The animals go in single file, mothers leading their young calves, some of which are barely two weeks old. One calf strays into the strong current and is swept downstream. The mother swims after, calling the calf, trying to get it to turn around, but of course the current is too powerful. Eventually the mother swims back to the calf and guides it gently to the shore, where the pair trot up the bank and return to try the crossing again. More and more calves get carried away, and not all survive. One calf is so exhausted that it lies motionless on the bank, its hindquarters in the water. We assume it is dead, but the mother grazes calmly nearby. Suddenly the calf gets up and trots off with its mother.
I am awestruck by this epic struggle that must rival in drama the Serengeti migrations.
We return to camp but continue to watch the caribou until bedtime. I’m no sooner settled in my sleeping bag than Travis comes round to say that a grizzly is feeding on a caribou calf across the river. We watch this most magnificent of predators eat, drink, poop and then wander up the slope to a ridge where caribou are grazing. Neither is aware of the other until the last moment. Suddenly the grizzly rises up on its hind legs.
The caribou stampede in one direcetion and the grizzly, equally startled, flees in another.
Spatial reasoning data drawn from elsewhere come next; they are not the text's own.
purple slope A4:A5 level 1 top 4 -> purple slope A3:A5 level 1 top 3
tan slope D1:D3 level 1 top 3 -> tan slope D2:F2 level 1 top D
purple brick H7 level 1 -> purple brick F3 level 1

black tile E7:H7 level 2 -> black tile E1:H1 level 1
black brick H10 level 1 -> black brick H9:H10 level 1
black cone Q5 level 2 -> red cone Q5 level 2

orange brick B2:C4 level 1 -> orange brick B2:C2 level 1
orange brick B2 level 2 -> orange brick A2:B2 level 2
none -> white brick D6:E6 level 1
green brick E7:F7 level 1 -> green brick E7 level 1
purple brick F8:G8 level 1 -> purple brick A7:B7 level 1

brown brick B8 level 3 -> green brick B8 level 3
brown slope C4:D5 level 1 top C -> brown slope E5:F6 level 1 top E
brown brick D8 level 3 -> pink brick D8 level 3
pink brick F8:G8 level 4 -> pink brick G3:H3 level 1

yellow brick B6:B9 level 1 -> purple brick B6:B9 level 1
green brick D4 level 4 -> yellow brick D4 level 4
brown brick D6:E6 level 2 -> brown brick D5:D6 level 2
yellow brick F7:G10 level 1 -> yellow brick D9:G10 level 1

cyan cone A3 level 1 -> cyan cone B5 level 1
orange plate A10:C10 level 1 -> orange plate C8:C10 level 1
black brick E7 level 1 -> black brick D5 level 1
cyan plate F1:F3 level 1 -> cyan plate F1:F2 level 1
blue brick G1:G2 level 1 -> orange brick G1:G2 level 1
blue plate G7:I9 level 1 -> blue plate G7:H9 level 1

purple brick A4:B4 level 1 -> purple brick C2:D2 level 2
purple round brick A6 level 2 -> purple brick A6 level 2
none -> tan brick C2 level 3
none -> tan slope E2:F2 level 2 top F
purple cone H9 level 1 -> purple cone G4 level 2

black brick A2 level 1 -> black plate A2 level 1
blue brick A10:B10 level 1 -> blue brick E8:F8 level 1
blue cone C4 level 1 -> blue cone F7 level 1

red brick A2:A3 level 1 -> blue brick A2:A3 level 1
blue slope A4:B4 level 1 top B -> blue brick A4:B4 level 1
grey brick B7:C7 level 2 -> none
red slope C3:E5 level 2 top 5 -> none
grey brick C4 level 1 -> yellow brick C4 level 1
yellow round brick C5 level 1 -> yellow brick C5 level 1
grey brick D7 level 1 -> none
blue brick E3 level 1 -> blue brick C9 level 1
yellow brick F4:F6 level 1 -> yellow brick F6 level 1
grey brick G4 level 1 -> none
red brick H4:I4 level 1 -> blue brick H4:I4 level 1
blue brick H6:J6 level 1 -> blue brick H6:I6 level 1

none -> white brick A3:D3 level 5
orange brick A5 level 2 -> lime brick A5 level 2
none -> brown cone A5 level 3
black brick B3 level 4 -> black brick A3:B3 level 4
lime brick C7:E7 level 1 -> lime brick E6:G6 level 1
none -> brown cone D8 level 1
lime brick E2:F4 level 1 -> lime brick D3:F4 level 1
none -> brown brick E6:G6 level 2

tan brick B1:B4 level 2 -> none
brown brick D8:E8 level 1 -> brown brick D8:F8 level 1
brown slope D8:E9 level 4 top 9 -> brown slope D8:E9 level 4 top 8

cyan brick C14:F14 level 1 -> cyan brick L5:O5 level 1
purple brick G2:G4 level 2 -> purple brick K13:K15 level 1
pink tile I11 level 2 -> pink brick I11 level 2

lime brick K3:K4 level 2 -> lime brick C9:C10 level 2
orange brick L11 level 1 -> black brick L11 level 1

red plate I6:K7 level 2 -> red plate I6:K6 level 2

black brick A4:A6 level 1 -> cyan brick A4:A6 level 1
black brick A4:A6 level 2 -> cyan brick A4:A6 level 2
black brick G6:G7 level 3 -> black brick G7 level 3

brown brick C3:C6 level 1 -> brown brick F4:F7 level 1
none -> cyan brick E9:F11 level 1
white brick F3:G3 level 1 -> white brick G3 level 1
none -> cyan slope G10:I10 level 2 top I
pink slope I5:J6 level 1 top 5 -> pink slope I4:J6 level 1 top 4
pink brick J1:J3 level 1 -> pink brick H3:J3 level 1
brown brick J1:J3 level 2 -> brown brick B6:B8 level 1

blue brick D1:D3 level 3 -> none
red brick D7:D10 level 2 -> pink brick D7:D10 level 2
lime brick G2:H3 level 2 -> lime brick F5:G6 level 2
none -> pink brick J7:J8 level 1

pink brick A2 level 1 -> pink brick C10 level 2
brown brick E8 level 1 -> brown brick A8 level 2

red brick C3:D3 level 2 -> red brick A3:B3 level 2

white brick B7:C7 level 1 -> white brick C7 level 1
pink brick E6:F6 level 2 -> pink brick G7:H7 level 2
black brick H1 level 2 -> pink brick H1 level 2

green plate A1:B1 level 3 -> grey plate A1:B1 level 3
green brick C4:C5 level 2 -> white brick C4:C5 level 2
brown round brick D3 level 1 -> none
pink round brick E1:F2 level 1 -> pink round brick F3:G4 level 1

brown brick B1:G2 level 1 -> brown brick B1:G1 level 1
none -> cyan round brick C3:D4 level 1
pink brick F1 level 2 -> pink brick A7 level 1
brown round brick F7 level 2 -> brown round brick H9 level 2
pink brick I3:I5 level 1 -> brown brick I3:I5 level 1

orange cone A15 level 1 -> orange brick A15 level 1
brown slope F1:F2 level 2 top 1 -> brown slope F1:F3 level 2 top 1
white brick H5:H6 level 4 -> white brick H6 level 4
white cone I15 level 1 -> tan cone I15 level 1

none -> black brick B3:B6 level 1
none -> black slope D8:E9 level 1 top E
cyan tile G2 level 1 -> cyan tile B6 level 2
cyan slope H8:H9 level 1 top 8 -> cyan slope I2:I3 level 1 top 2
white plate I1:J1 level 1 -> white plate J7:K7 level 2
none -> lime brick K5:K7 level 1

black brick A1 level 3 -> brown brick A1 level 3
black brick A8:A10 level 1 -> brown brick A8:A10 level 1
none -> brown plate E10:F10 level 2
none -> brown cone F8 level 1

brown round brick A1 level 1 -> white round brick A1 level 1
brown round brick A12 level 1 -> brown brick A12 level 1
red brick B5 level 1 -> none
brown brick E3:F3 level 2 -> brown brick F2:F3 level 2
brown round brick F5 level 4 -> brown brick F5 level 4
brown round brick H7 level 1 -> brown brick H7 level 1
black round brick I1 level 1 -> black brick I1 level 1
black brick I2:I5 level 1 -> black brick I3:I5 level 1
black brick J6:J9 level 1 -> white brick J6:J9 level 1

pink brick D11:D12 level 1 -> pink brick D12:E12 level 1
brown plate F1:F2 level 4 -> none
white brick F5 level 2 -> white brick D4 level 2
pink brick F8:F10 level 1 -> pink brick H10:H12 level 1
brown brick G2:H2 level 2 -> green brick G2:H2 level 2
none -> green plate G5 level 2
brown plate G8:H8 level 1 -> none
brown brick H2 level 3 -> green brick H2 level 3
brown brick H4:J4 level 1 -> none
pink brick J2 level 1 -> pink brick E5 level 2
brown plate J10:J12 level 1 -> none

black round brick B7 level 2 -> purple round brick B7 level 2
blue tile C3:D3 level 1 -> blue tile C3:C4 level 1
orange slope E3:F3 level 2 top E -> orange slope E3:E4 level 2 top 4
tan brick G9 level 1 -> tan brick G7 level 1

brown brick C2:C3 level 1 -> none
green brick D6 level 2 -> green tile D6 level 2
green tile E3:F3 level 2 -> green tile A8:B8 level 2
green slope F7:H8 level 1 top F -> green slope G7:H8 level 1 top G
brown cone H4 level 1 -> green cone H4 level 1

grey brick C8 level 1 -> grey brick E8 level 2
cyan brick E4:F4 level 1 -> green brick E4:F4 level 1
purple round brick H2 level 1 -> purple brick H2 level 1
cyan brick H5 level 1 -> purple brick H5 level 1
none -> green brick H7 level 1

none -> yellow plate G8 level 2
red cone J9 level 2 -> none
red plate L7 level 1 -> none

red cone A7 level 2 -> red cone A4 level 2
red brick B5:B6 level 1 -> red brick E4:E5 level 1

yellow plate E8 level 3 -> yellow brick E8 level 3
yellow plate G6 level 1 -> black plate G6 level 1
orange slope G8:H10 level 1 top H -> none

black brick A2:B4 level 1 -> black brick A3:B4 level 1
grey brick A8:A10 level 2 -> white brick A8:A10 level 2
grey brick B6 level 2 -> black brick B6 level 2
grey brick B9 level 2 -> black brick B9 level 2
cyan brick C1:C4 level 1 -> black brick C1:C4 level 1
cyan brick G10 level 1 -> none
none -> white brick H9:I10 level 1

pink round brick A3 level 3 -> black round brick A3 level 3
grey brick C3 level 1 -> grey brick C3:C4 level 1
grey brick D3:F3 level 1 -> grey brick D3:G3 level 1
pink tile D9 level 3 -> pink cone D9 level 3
Down the slope, across a small bay and over another ridge the bear gallops and swims, utterly wild, beautiful and free.
I know that I will treasure this day as long as I live.
Day 9, Camp #5
The word is “Go!” We pack up quickly, everyone impatient to finally make good progress down the river. Only the guides know what really awaits us.
The swift current carries us past a peregrine falcon and a gyrfalcon sleeping next to its nest.
Then we reach the “splits”, where the river widens and splits into multiple channels. Usually the guides have to find a way through sand bars and rocks, but this year the river is still in flood, and the sand bars are well under water – easy going. Further along, however, our way is blocked by blue walls of ice, so high that the guides cannot see past them to choose the proper channels. The rushing current cannot be denied – the guides have to choose quickly and irrevocably. One wrong choice and we may crash hard, perhaps disastrously. Stu is as cool as the ice, but I know that behind the calm face there is great concern. All heave a sigh of relief when we come through unscathed and pull ashore for lunch.
The rest of the trip is mellow. We find quiet water and let the rafts drift in silence.
Caribou continue to line the shore. One calf has a broken leg but tries valiantly to keep up with its mother. Its fate is sealed; there is no room for the weak in this land where predators lead as tenuous an existence as prey. A red fox and kit by their den allow us to come quite close.
As we near our campsite several caribou swim the river in front of us.
Now I sit in the evening light, listening to the gurgle of a stream, a concert of tree and Savanna sparrows, and the raucous calls of gulls that have found something to eat a little upriver. A wolf comes by on the opposite shore carrying a full haunch of adult caribou, paying us no heed whatsoever.
Another wonderful day in a trip that is all too quickly drawing to a close. Tomorrow we will cross the Arctic Circle.